A judge has criticised guidelines preventing heroin addicts from getting methadone when they are homeless as a “charter to commit crime”.

Adam Goral, 21, of Clements Road, East Ham, was handed a community order for flouting an anti-social behaviour order banning him from travelling on buses and targeting commuters for their possessions.

But the pickpocket could not prove he had an address and failed to carry out 80 hours of community work after he was refused his heroin substitute, Inner London Crown Court heard.

Judge Ian Darling said: “It seems to me a strange state of affairs when a vulnerable person who can’t prove his address can’t get his methadone. It’s almost a charter to commit crime.”

The judge jailed Goral for nine weeks but he is due to be released within days due to time served on remand.

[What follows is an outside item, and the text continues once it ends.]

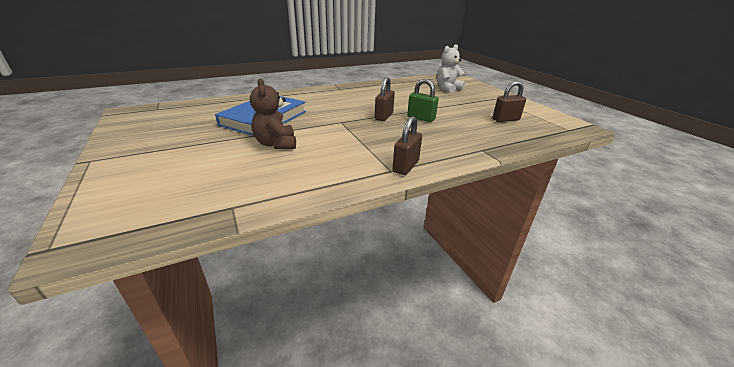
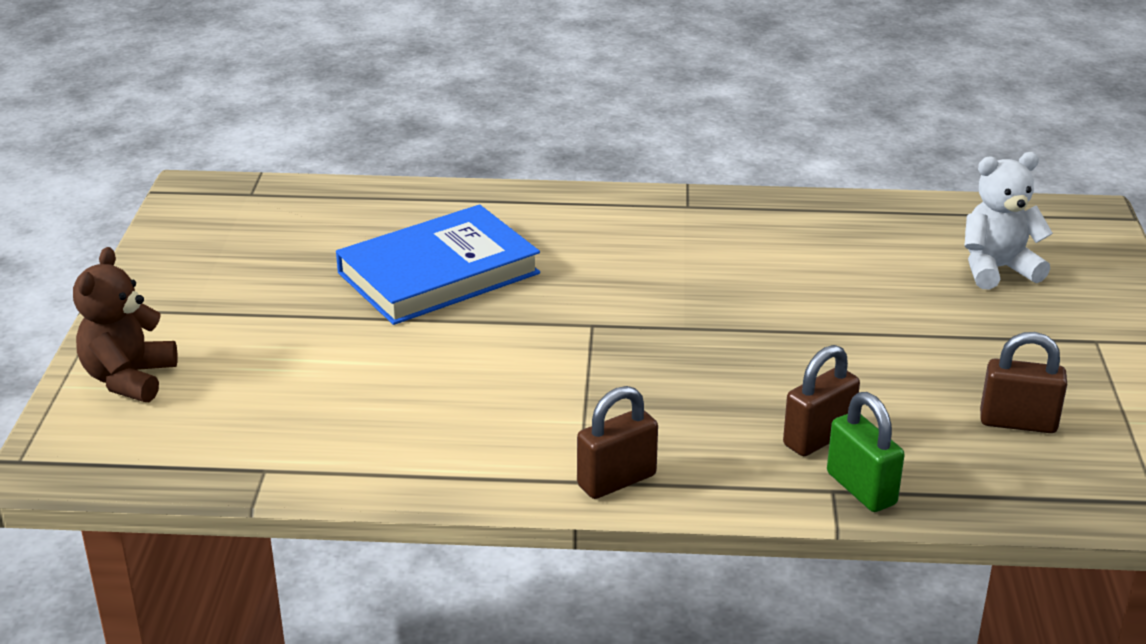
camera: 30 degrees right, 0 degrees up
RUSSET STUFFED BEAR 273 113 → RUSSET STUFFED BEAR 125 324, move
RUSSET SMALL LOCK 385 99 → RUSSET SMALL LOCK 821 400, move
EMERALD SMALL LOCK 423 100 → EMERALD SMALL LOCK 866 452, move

William Chipperfield, prosecuting, said Goral was given the Asbo by Stratford magistrates in October 2010 “due to his offending history”. He was “prohibited from boarding or attempting to board London buses or loitering at bus stops”.

The order, which centred around the Canning Town area, also banned him from being in the company of two named accomplices.

But on May 26 last year a police community support officer saw him on a No.25 bus and he was arrested.

He was given a community order for the breach but he did not turn up for work because he continued taking heroin.

Judge Darling said: “Your life appears to be going badly wrong at the moment.

“You have had some time in custody and I hope it has given you the opportunity to reassess the direction you are going in.

“You fall to be sentenced for the breach of the community order that was imposed on you. You didn’t turn up and it took over two months to locate you.”

Speaking from the dock, Goral tried to reassure the judge about being allowed his freedom.

He said: “I have got my medical card. I can get my methadone, no problem.”

Goral admitted breaching a court order.